本研究也證實(shí)了二甲雙胍對(duì)炎癥過程的影響，二甲雙胍減少腎I/R后促炎細(xì)胞因子IL-1β、 IL-6、MCP-1的分泌。再灌注過程中，活化的浸潤(rùn)細(xì)胞進(jìn)入受損腎組織，釋放大量促炎細(xì)胞因子。實(shí)驗(yàn)結(jié)果表明，在缺血再灌注2h后，促炎細(xì)胞因子IL-1β、IL-6和MCP-1的分泌處于低水平，但再灌注24h后顯著增加。炎性細(xì)胞因子的產(chǎn)生，在某種程度上可能有助于ER應(yīng)激通過炎性復(fù)合物NLRP3 刺激IL1-β釋放[20]。有報(bào)道稱CHOP與炎性反應(yīng)相關(guān)，故ER應(yīng)激可能會(huì)引發(fā)炎癥。反過來，炎癥導(dǎo)致ROS的過度產(chǎn)生，有研究表明，自噬通過促進(jìn)炎性復(fù)合物降解并通過自噬體隔離它們來抑制炎性反應(yīng)。

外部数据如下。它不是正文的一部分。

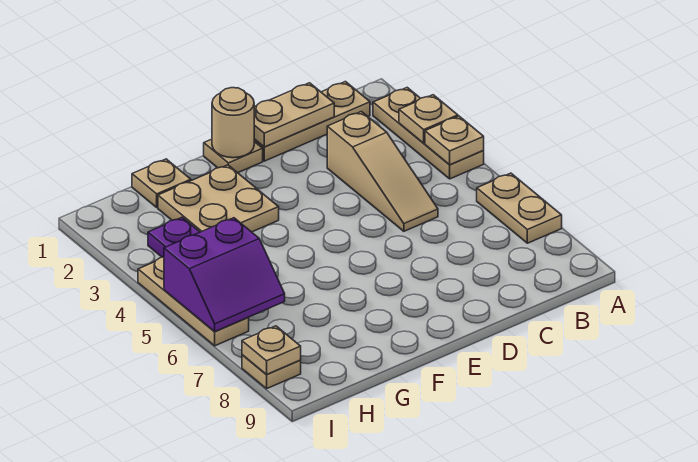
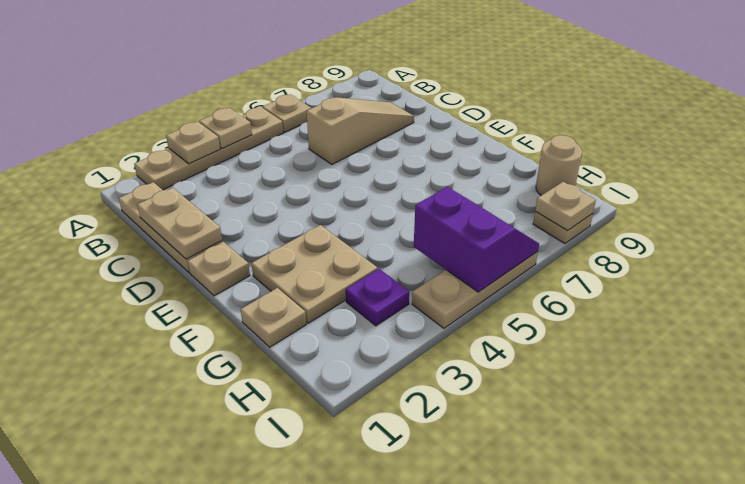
tan plate A2:A4 level 1 -> tan plate A2:A5 level 1
tan plate A6:A7 level 1 -> tan plate A6 level 1
tan slope C3:C5 level 1 top 3 -> tan slope C6:C8 level 1 top 6
tan round brick E1 level 2 -> tan round brick H9 level 1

綜上所述，二甲雙胍能夠有效保護(hù)腎臟免受缺血再灌注(I/R)誘導(dǎo)的損害，其對(duì)調(diào)節(jié)氧化應(yīng)激、ER應(yīng)激通路和自噬過程具有潛在作用。此外，二甲雙胍還具有抑制細(xì)胞炎性損傷的作用。